The world is looking at us
By WILSON RICCARDO
On a recent morning while driving to work, I heard a voice on the radio espousing a familiar theme. It was Donald Trump saying that a Trump victory for U.S. president would be like Brexit, but to a factor of five.
As I rolled down the Island Road toward Jersey Shore, I began analyzing his statement.
For those readers who are not aware, Brexit refers to the vote by British citizens to leave the European Union.
That vote may seem opaque to many Americans because we generally lack an understanding of how the European Union works; it is not a “United States of Europe,” despite some of the best efforts by many European politicians.
Rather, it is a commitment to collaboration among European nations to work together for mutual peace, prosperity, and security.
It should be noted that the European Union as it looks today is a very different animal than the beast that came into existence in the new dawn after World War II.
Originally, what became the European Union was called the European Coal & Steel Community, formed to share resources during the reconstruction of Europe, and consisted only of Italy, France, West Germany, Belgium, Luxembourg, and the Netherlands.
The leaders of these countries saw that international collaboration provided a better future for all involved parties than did competition among them.
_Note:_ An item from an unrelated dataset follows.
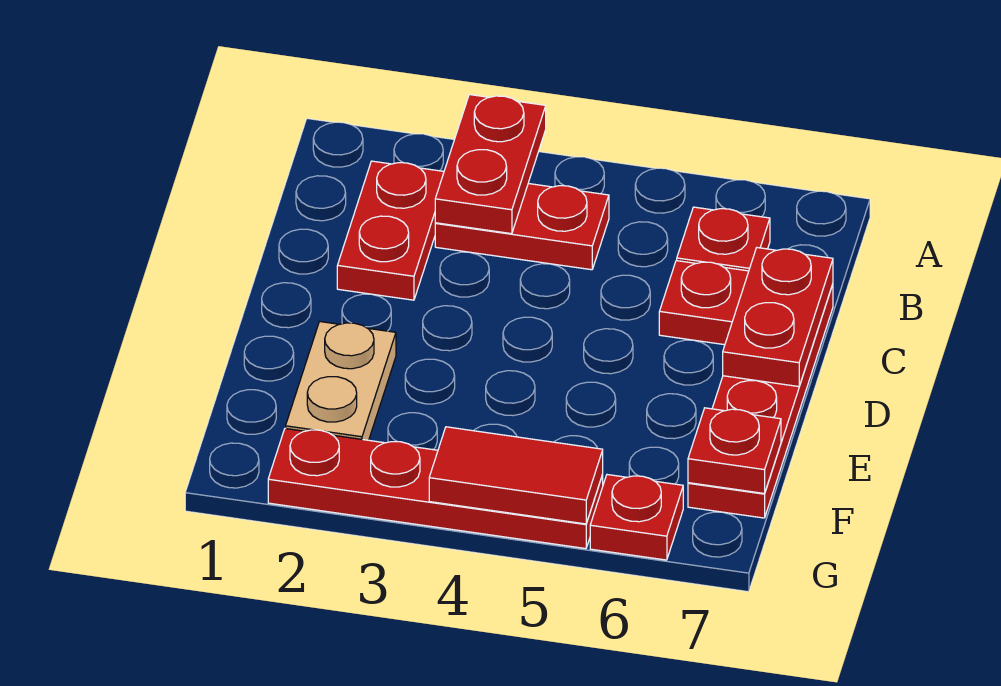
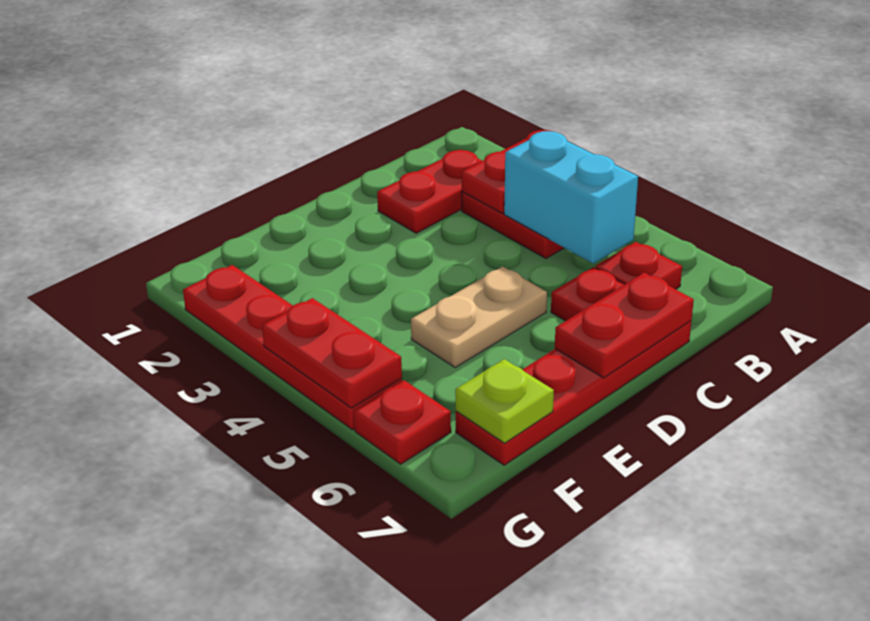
none -> cyan brick B4:B5 level 2
tan plate E2:F2 level 1 -> tan plate D5:E5 level 1
red plate F7 level 2 -> lime plate F7 level 2
red tile G4:G5 level 2 -> red plate G4:G5 level 2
Furthermore, these nations realized that such competition caused not one, but two World Wars.
As the European Coal & Steel Community grew, the interests of its members expanded beyond the simple sharing of industrial resources, and the institution morphed into the European Community, which allowed for the free movement of goods, capital, and people across internal European borders.
As a result of the prosperity that this brought to its member nations, membership in the European Community, and after 1992, the European Union, swelled from the original six members to the 27 members it has today, including the United Kingdom’s own entry in 1972.
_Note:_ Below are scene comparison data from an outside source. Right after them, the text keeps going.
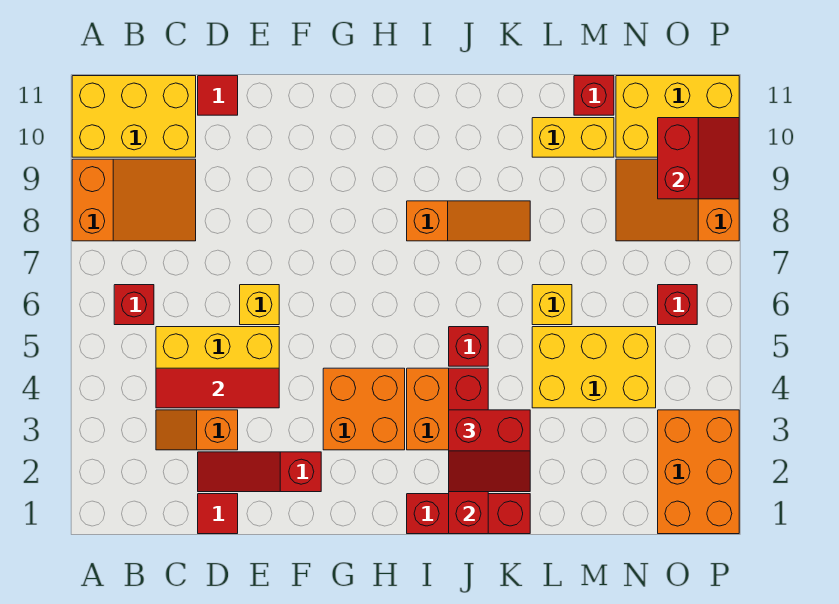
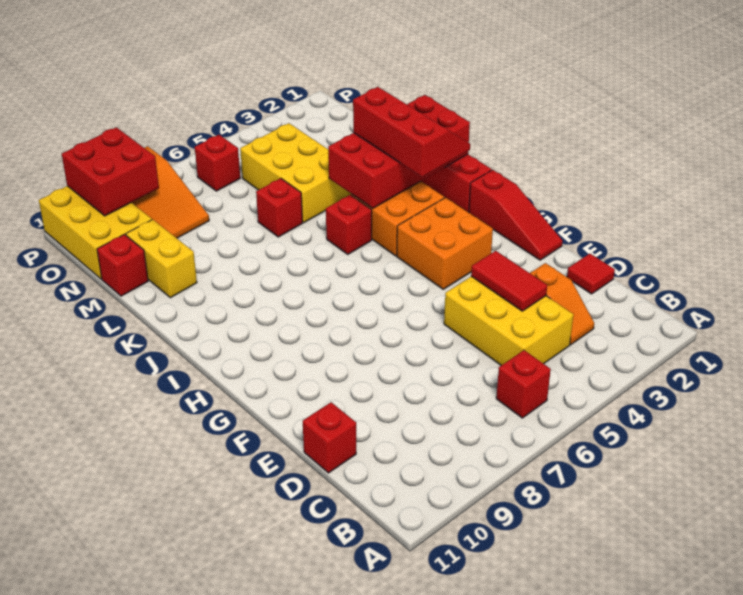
orange slope A8:C9 level 1 top A -> none
yellow brick A10:C11 level 1 -> none
red tile C4:E4 level 2 -> red tile D4:E4 level 2
red slope D2:F2 level 1 top F -> red slope F1:H1 level 1 top H
red tile D11 level 1 -> red brick D11 level 1
yellow brick E6 level 1 -> none
orange slope I8:K8 level 1 top I -> none
red brick J1:J4 level 2 -> red brick J1:K4 level 2
red slope J2:K3 level 3 top 3 -> red slope I2:K3 level 3 top 3
yellow brick L6 level 1 -> red brick L6 level 1
orange brick O1:P3 level 1 -> none
red slope O9:P10 level 2 top O -> red brick O9:P10 level 2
Fast forward to today and the free movement of people has grabbed the attention due to the refugee crisis and the lack of response on the part of more developed nations, while the benefits, such as the lack of penalties on international cash transfers or no tariffs on imported goods, often go unnoticed or unappreciated.
It goes without saying that the European Union’s bureaucratic machine has brought political, economic and personal challenges to its members, but if one were to compare the quality of life and economic growth in Europe before EU and after, the results would be shocking.
But largely as a response to thousands of refugees fleeing to Europe from the war-torn Middle East, the British voted to leave the EU this past June 23.
Brexit is meant to curtail the flow into Britain of people seeking to better their lives, but in the process the British chose to sacrifice the freedom to travel to other European countries without a passport, the freedom to spend money in other countries without being excessively taxed, the freedom to be treated in hospitals in other countries using their own insurance, and the ability to import products from other countries, such as German cars, without any penalties.
The Brexit vote garned a narrow 51-49 percent victory largely under the false promises of its leaders, who, upon their ascension to power, conceded that much of what they promised was either unobtainable or outright false, despite the fact that experts across the world warned exactly that.
The historic consequences of this vote cannot be understated, and the social and economic damage the vote has caused has not even begun to show itself.
By voting to turn its back on the rest of Europe, Britain has secured itself a much more difficult future than if it had elected to help manage — rather than ignore — the rising tide of globalization.
Donald Trump’s “Brexit times five” is an understatement.
Britian’s influence in Europe and in world affairs likely will diminish.
Conversely, the United States serves as the point of reference for any international political discussion.
Regardless of the political issue, the United States always figures into the conversation in some way, because, for better or worse, the America determines world policy, period.
The world is stronger and safer through international collaboration, and America is stronger when it keeps its finger on the pulse of world affairs.
But a Trump victory would be like a Brexit times 500.
Donald Trump plans to renegotiate the United States’ position in the world as it pertains to military defense, political diplomacy, international trade, and immigration, all the while wanting to “Make America great again.”
Much of the world has called upon America for help, like a child asks a father.
And like many children who go on to start their own adult lives, many countries still look to America for such things as security, and we certainly live in troubled times.
America is demanding more from its allies — as it should.
Will that change under a Trump administration after Nov. 8?
Americans have the choice to further define the role of the United States in the world.
We can either turn our backs on the rest of the world, or we can renew our engagement in new and dynamic ways … all aimed to achieving peace, not building walls and barring immigrants.
We can choose to believe that the treatment we receive at the hands of other countries in trade and defense deals is “horrible,” or we can remember that, for our entire history, the rest of the world has looked to us as a symbol for what people can accomplish with their own self-determination.
The rest of the world is looking at us.
(Author’s note: After theBrexit vote passed with just 52 percent approval and voters were informed of the consequences, between 7 and 10 percent of those who voted “yes” wanted to change their vote.)